Still smiling, coffee finished, and having written a few words on a quiet Saturday… I think about the world beyond these walls, and wonder about taking a walk. Certainly, this feels like a good time to begin again. 🙂

 

Today is off to a rough start. I’m writing early, with tears on my face. This morning begins with a challenge. I’m not always ready to measure my words, to smile accommodatingly at the world, or to be prepared for things to skid sideways unexpectedly over some random thing and handle it with grace and diplomacy. I’m not that skilled or resilient, yet. I’m taking my coffee in the studio, this morning, as far from other human beings as this house permits. Fuck humans. This morning I have already had enough of people.

…That didn’t take long…

An innocent seeming remark, taken personally, wrecks what had some small shot at being a good morning. It sucks. Weekday morning. I’ve got work in a little while. I’m wreckage. God damn it this sucks all kinds of completely.  We’ve got a house guest too, on top of just sucking generally, so on top of the general sucking – we’re having an argument at 5 o’clock in the morning while a guest tries to sleep through our bullshit. Fucking hell. Not okay. On top of the stress of this, generally, I’m also deeply embarrassed by our basic rudeness.
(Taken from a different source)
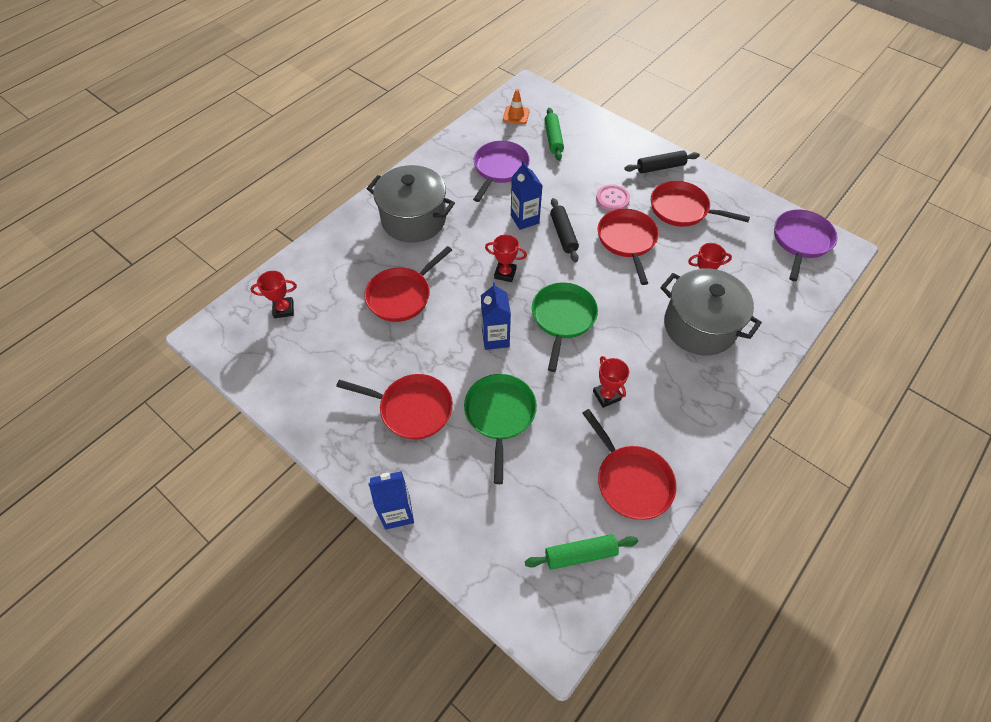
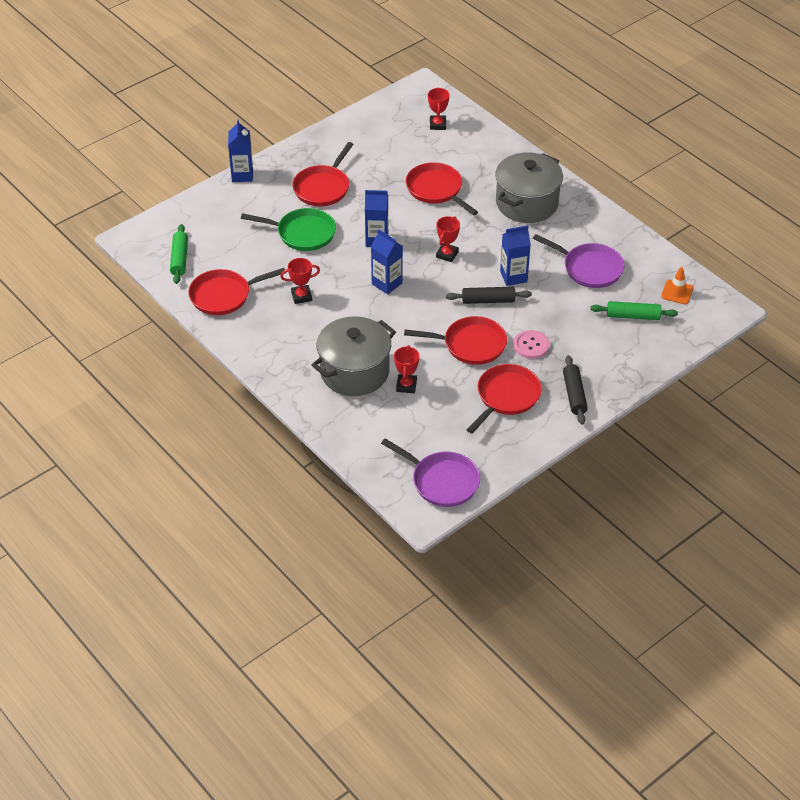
camera: 100 degrees right, 10 degrees down
(563, 318) = (387, 283): green pan -> blue carton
Fuck people. Fuck relationships. Fuck having to deal with any of it, ever, at all. I am feeling bitter, and I am feeling blue. I am angry that a small well-intentioned observation that was emotionally neutral at the moment it was spoken, turned into this shitstorm of emotional sewage so early in the morning. I feel robbed of a pleasant morning. He does too, enough to make a point of expressing unhappiness that I would choose to be in my studio, writing, instead of hanging out with him, even as things are right now. (I admit, I don’t get that – I don’t even want to be around me right now.)

…I slept like shit…

…I woke up feeling cross and headache-y…

…I was already “not in a good place”…

…I’m in pain…

Realistically, I can’t put this morning on my partner. My emotions? Mine to deal with. I apologized to him. He didn’t hear me. He apologized to me. I didn’t hear him. We repeat the cycle. Eventually apologies are audible. We hear each other. We acknowledge those words. He wants to talk. To engage. To restore emotional intimacy. I want to withdraw to the safety of solitude. He feels hurt by my rejection. I feel hurt by his lack of understanding that I want to provide myself with some basic self-care right now. We repeat the cycles we’re most familiar with. Doing differently is serious work.

…I haven’t even had my first cup of coffee…
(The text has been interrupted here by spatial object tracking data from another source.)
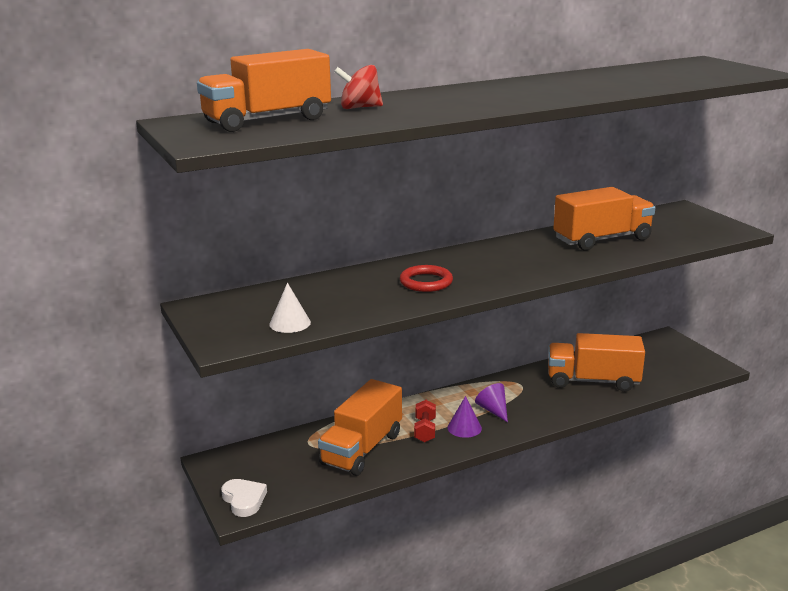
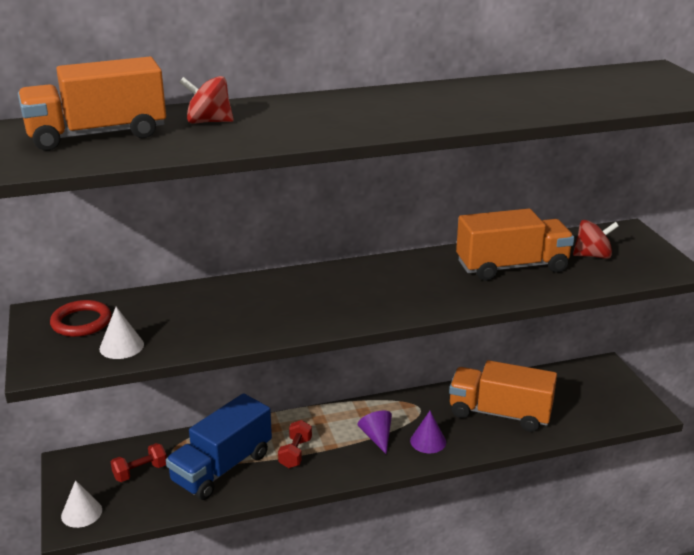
camera: 10 degrees right, 5 degrees up
(244, 500) = (81, 513): white heart -> white cone
(285, 461) = (140, 472): none -> red dumbbell
(362, 449) = (222, 467): orange truck -> blue truck
(426, 282) = (289, 306): red ring -> red ring (81, 322)
(464, 428) = (338, 455): purple cone -> purple cone (428, 441)
(664, 227) = (592, 255): none -> red spinning top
Making predictions about the day may tend to “lock in” the assumptions I’d have to make to do so. It’s a poor choice. I breathe. Exhale. Let it go. I keep at it. Breathing. Exhaling. Focusing on my breath. Letting my shoulders relax. Pulling my posture upright. Breathe. Exhale. Relax. I hear my typing cadence begin to become even. Regular. A steady beat. Less chaotic and tempestuous. There are choices here. Verbs. Effort. Will. The journey is not always an easy one. The road ahead is not always smooth under my feet when I walk it. There is no growth or forward momentum in what is easiest, only joy and contentment. My results vary. I need more practice.
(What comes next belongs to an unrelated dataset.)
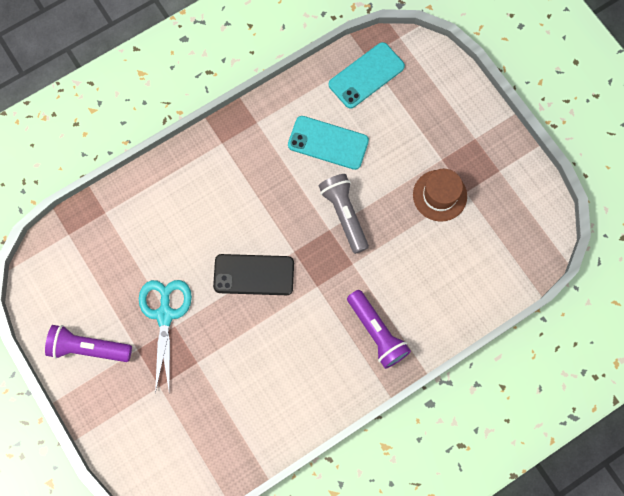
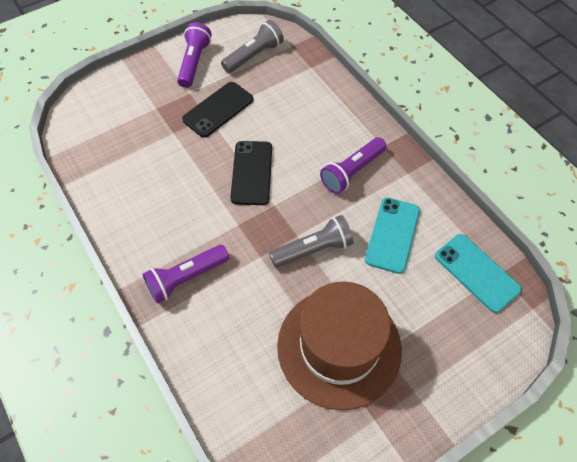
camera: 90 degrees right, 15 degrees down
(82, 277) = (254, 55): none -> grey flashlight
(165, 315) = (218, 109): turquoise scissors -> black phone
(254, 175) = (352, 171): none -> purple flashlight
(439, 195) = (339, 347): brown hat -> brown hat, size x1.98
…I’ve gotta admit, I do like the joy and contentment, though…

I sip my coffee. Contentment can be built. More verbs. A lot of practice. We become what we practice. What am I practicing? (I can’t do a fucking thing about anyone else’s practices, only my own, that’s just real.) Am I, as I sit here, the woman I most want to be? (I could do better.) Still human. So human.

It’s a fairly shitty morning so far. I could definitely do better. I guess I have to begin again.